Home Office writes to Deighton Pierce Glynn after threat of legal action over "go home" van campaign, says no more without prior consultations
Home Office agrees to conduct consultations ahead of any further "go home" campaigns
12 August 2013
Following the threat of court action over the controversial "go home or face arrest" vans, the Home Office has written to Deighton Pierce Glynn solicitors saying they "agree not to carry out any further campaigns in communities encouraging illegal immigrants to leave the UK without having due regard to the effect this will have on migrants living lawfully in those communities."
You can read the Home Office's letter here.
Deighton Pierce Glynn was representing clients who challenged the Home Office's "go home" pilot campaign based on the Government's failure to comply with the public sector equality duty under the Equality Act 2010. This duty requires the Government to have due regard to the need to eliminate discrimination and harassment based on race and religion, as well as to foster good relations between people from different racial and religious groups.
Deighton Pierce Glynn says the campaign displayed an "inflammatory nature" and a consultation should have been carried out before the pilot began so that the Government could have properly considered the effect of the campaign before deciding whether to go ahead.
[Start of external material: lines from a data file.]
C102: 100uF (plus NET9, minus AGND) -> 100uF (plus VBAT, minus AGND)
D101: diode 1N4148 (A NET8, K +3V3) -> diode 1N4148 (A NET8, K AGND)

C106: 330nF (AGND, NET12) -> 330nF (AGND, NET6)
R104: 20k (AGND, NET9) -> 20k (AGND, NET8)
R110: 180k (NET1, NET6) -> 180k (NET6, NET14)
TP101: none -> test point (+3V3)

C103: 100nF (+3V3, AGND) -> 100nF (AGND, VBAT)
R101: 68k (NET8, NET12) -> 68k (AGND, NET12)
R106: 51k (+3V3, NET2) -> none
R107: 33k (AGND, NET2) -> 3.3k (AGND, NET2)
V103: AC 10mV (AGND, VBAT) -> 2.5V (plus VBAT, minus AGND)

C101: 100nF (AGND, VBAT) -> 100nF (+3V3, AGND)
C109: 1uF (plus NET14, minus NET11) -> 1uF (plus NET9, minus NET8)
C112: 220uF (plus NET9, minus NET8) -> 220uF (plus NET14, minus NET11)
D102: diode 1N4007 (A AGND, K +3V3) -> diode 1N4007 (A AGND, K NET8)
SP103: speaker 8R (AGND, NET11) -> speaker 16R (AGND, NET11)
In its reply to Deighton Pierce Glynn, the Home Office said it made no apology for conducting immigration enforcement operations, and it considers it was entitled to use mobile billboards to highlight its legitimate enforcement activity in the pilot scheme.
However, the Home Office acknowledged that the campaign had provoked strong views from a number of individuals and groups. With this in mind, the Home Office confirmed that any further campaigns of a similar nature would be carried out following a consultation with local authorities and community groups.
"I am happy to give you an assurance that if the Home Office were to carry out any further campaigns we would have due regard to the effect this will have on migrants living lawfully in those communities and, in doing so, would consider the views of your clients and others as set out in your correspondence," the Home Office wrote in its reply.